The use of exosomes for the treatment of hair loss is brand new and has shown very promising early results in individual patients. However, exosomes have not been investigated in formalized clinical trials yet, which are the gold standard for rigorous testing of new medical treatments. Exosomes are derived from the mesenchymal stem cells that are present in a bone marrow of a human donor. Companies such as Direct Biologics have developed technologies to harvest a large number of exosomes from mesenchymal stem cells from human donors. Although exosomes are considered an acellular material, the tissue donors are tracked and screened for HIV and Hepatitis B and C.

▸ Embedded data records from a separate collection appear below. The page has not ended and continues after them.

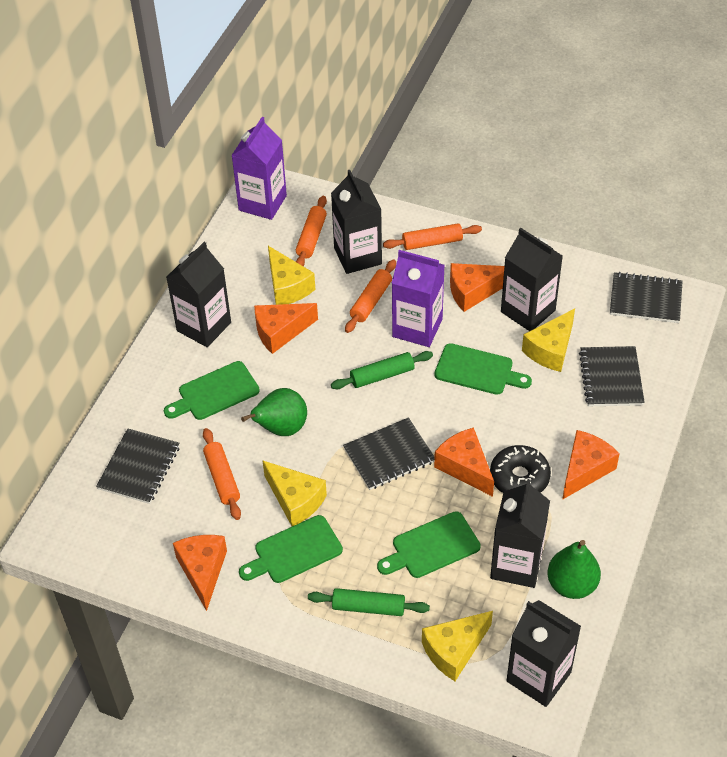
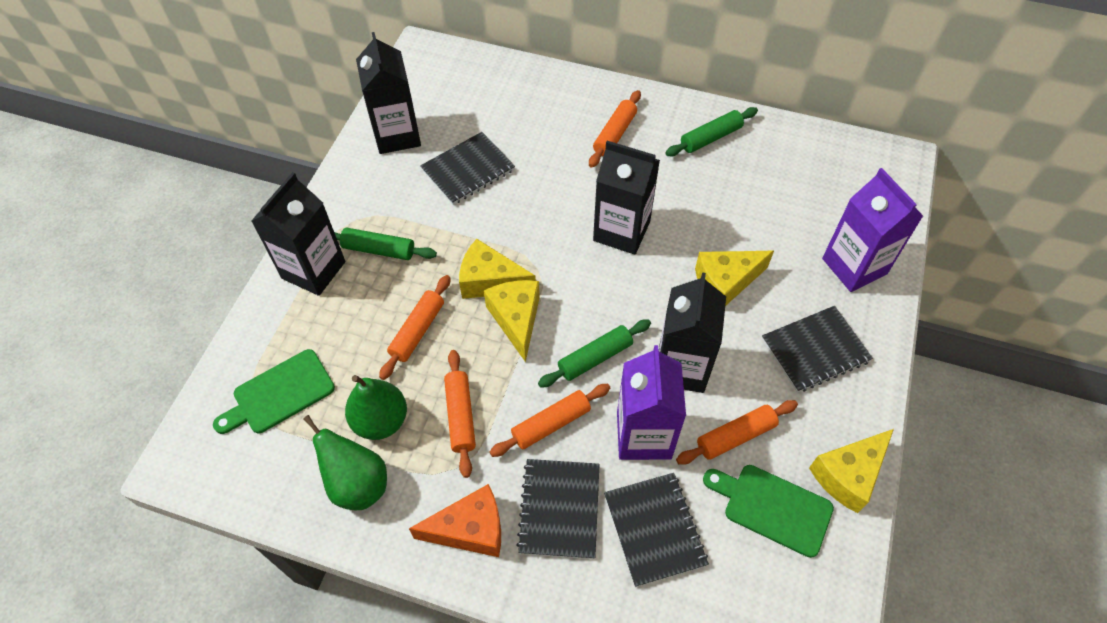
black carton: 5 -> 4
black donut: 1 -> 0
green cutting board: 4 -> 2
green rolling pin: 2 -> 3
orange cheese: 5 -> 1
orange rolling pin: 4 -> 5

While the mechanism of action of exosomes has not been fully elucidated, many hypothesize that exosomes target existing stem cell in your scalp. Scalp stem cells are mostly located in the “bulge area” of your hair follicles and their activation can result in the growth of existing miniaturized hairs and the growth of new hairs. Hair transplant surgeons that have been early adopters of exosomes have obtained very promising results, with much quicker onset and more robust hair growth than PRP (platelet rich plasma). In addition, there have been anecdotal results of hair growth in completely bald scalps, a feat previously not achieved with other injectable hair loss treatments. There are still many aspects regarding the practical use of exosomes that need to be worked out, including how many injections are necessary. Also, since no clinical trials have been conducted using this new injectable, it has not been rigorously studied in regards to its efficacy (both short and long-term) and potential long-term side effects. Dr. Ratushny likes to stay on the cutting edge of hair loss treatments, and he is currently evaluating this technology further before deciding whether to offer it to his patients.